[PATCH v30 05/11] arm64: kdump: protect crash dump kernel memory
From: james.morse@arm.com (James Morse)
Date: 2017-01-25 17:37:38
Also in:
kexec
Hi Akashi, On 24/01/17 08:49, AKASHI Takahiro wrote:
To protect the memory reserved for crash dump kernel once after loaded, arch_kexec_protect_crashres/unprotect_crashres() are meant to deal with permissions of the corresponding kernel mappings. We also have to - put the region in an isolated mapping, and - move copying kexec's control_code_page to machine_kexec_prepare() so that the region will be completely read-only after loading.

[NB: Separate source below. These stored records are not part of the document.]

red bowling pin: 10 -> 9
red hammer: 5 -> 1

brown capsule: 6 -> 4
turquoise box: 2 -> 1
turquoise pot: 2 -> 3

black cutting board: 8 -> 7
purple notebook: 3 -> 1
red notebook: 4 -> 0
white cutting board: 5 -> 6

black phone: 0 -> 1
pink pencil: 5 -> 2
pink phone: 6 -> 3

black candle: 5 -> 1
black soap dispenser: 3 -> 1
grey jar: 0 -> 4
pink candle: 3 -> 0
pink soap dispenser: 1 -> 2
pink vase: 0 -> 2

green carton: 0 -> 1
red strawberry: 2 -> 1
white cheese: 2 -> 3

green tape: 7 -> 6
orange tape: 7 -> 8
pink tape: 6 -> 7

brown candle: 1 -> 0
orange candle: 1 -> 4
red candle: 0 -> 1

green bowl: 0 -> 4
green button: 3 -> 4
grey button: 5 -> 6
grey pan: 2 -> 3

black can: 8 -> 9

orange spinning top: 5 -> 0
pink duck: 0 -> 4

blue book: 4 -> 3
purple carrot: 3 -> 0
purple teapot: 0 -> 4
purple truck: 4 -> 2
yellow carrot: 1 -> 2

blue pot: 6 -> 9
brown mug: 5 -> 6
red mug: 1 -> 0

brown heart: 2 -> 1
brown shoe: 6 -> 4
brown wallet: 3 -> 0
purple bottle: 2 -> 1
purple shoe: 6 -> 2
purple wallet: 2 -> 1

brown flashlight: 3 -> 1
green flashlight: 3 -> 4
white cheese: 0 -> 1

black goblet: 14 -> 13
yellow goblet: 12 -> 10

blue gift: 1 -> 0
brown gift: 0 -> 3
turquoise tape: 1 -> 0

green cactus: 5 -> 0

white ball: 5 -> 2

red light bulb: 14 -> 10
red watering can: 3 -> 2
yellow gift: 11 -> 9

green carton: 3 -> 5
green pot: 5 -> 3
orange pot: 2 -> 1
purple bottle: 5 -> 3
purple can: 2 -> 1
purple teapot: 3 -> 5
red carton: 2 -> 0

Note that the region must reside in linear mapping and have corresponding page structures in order to be potentially freed by shrinking it through /sys/kernel/kexec_crash_size.
Nasty! Presumably you have to build the crash region out of individual page mappings so that they can be returned to the slab-allocator one page at a time, and still be able to set/clear the valid bits on the remaining chunk. (I don't see how that happens in this patch) debug_pagealloc has to do this too so it can flip the valid bits one page at a time. You could change the debug_pagealloc_enabled() value passed in at the top __create_pgd_mapping() level to be a needs_per_page_mapping(addr, size) test that happens as we build the linear map. (This would save the 3 extra calls to __create_pgd_mapping() in __map_memblock()) I'm glad to see you can't resize the region if a crash kernel is loaded! This secretly-unmapped is the sort of thing that breaks hibernate, it blindly assumes pfn_valid() means it can access the page if it wants to. Setting PG_Reserved is a quick way to trick it out of doing this, but that would leave the crash kernel region un-initialised after resume, while kexec_crash_image still has a value. I think the best fix for this is to forbid hibernate if kexec_crash_loaded() arguing these are mutually-exclusive features, and the protect crash-dump feature exists to prevent things like hibernate corrupting the crash region.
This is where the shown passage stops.